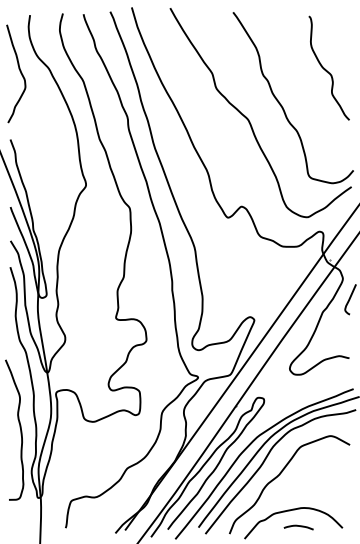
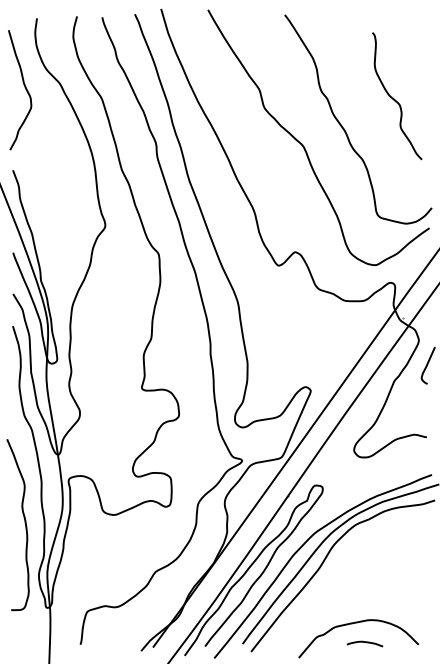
curve: (327, 70) -> (394, 98), moved
curve: (280, 474) -> (342, 579), removed

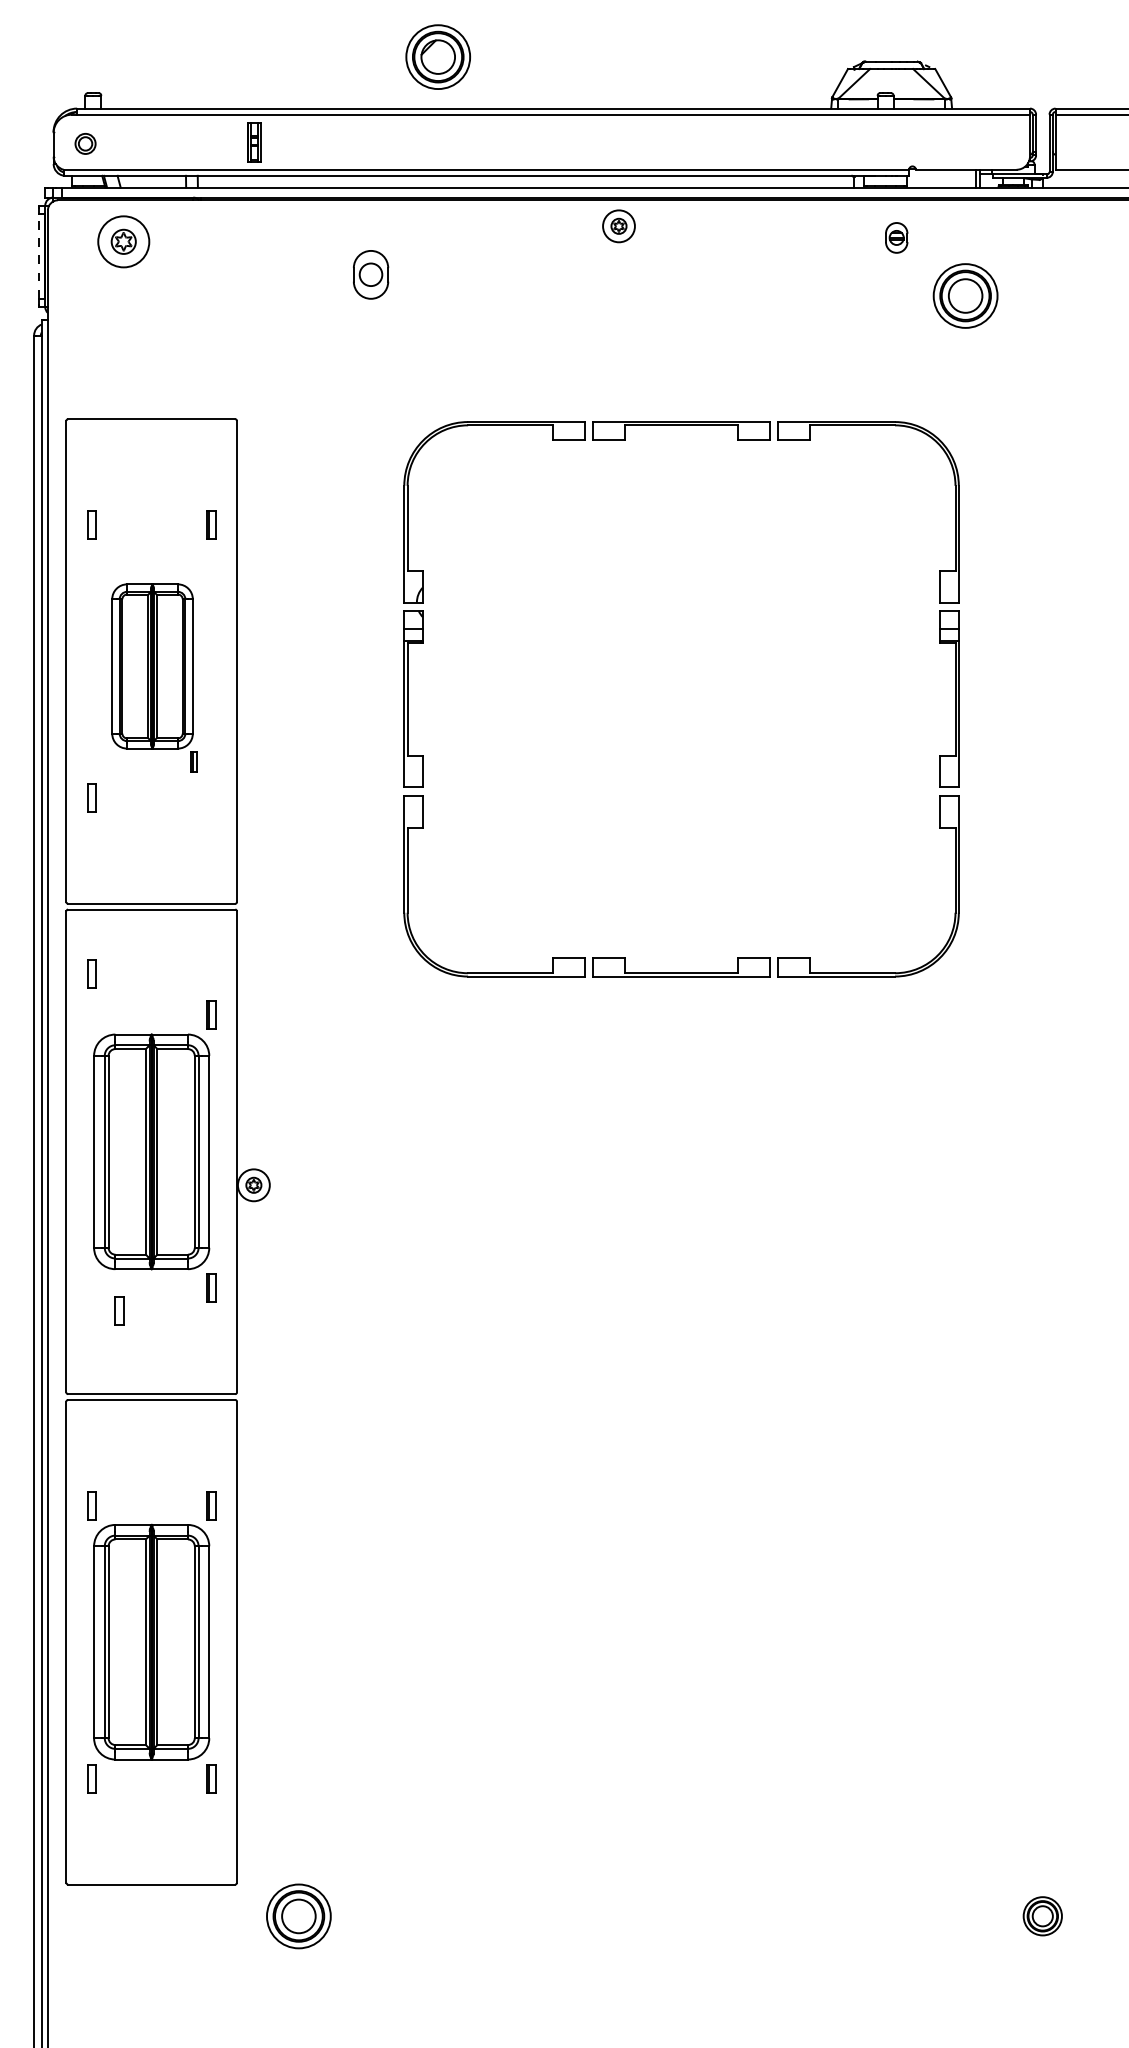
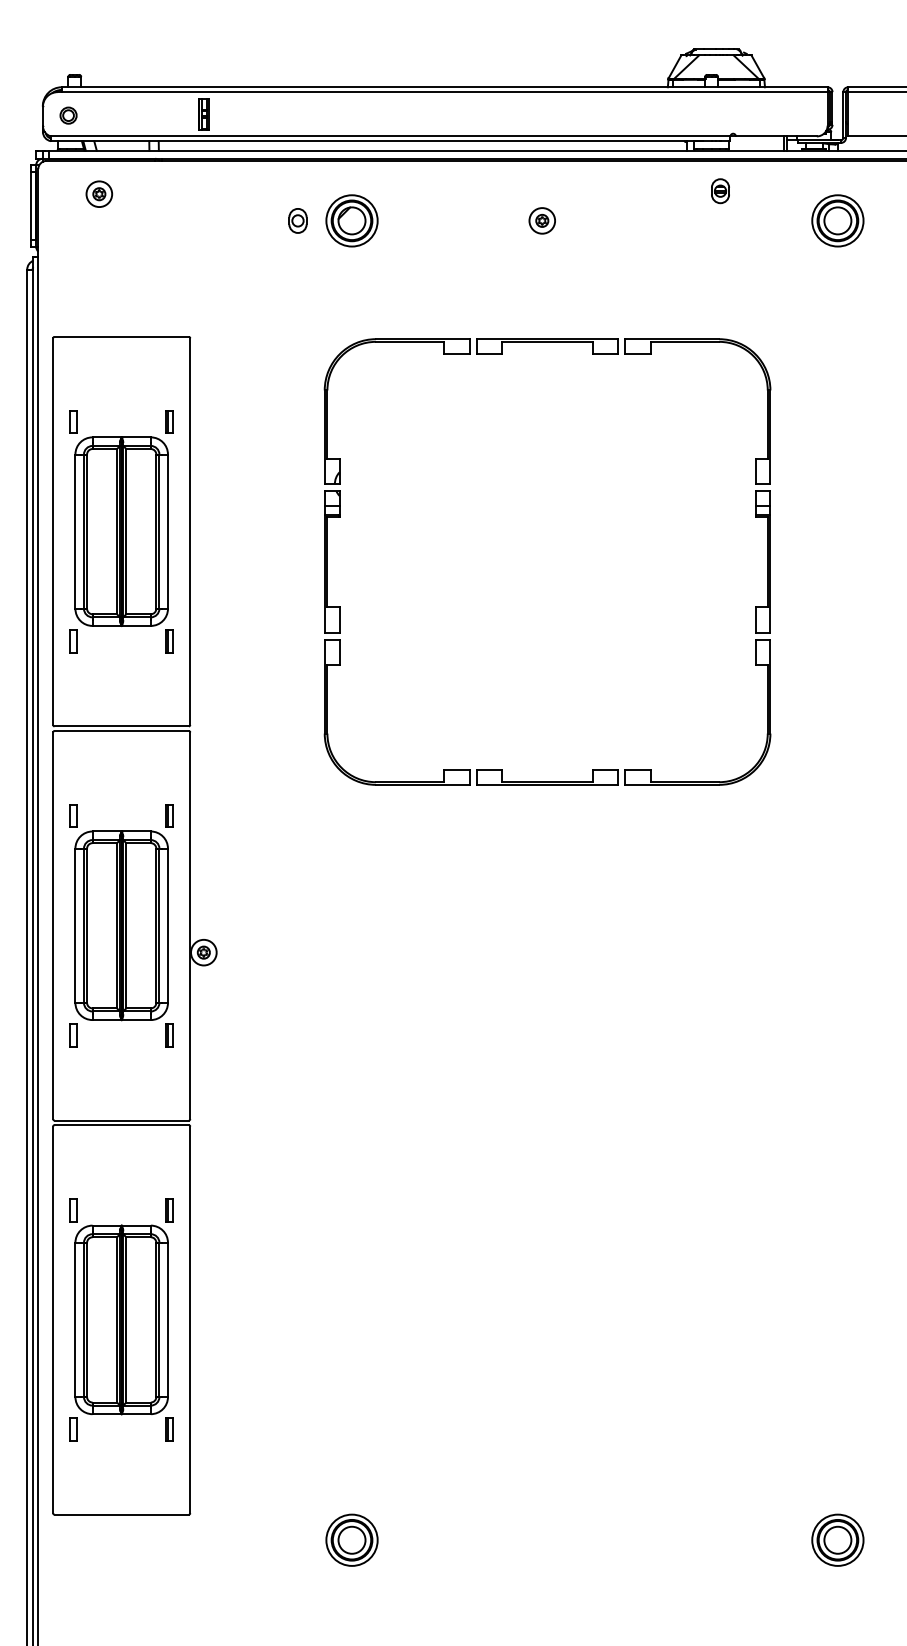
part: (437, 56) -> (351, 220), moved
part: (618, 225) -> (541, 220), moved
part: (124, 240) -> (99, 193), size x0.62
line: (38, 256) -> (30, 206), dashed -> solid
part: (370, 274) -> (297, 220), size x0.62
part: (965, 295) -> (837, 220), moved
part: (153, 677) -> (123, 544), size x1.43
part: (91, 973) -> (73, 815), moved
part: (119, 1310) -> (73, 1035), moved
part: (298, 1915) -> (351, 1539), moved
part: (1042, 1915) -> (837, 1539), size x1.67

# # # # # # #

§ HOW TO COMPLETE THIS TASK
Lines above that contain the string "curve" make up the answer.

§ TASK SOLUTION
curve: (327, 70) -> (394, 98), moved
curve: (280, 474) -> (342, 579), removed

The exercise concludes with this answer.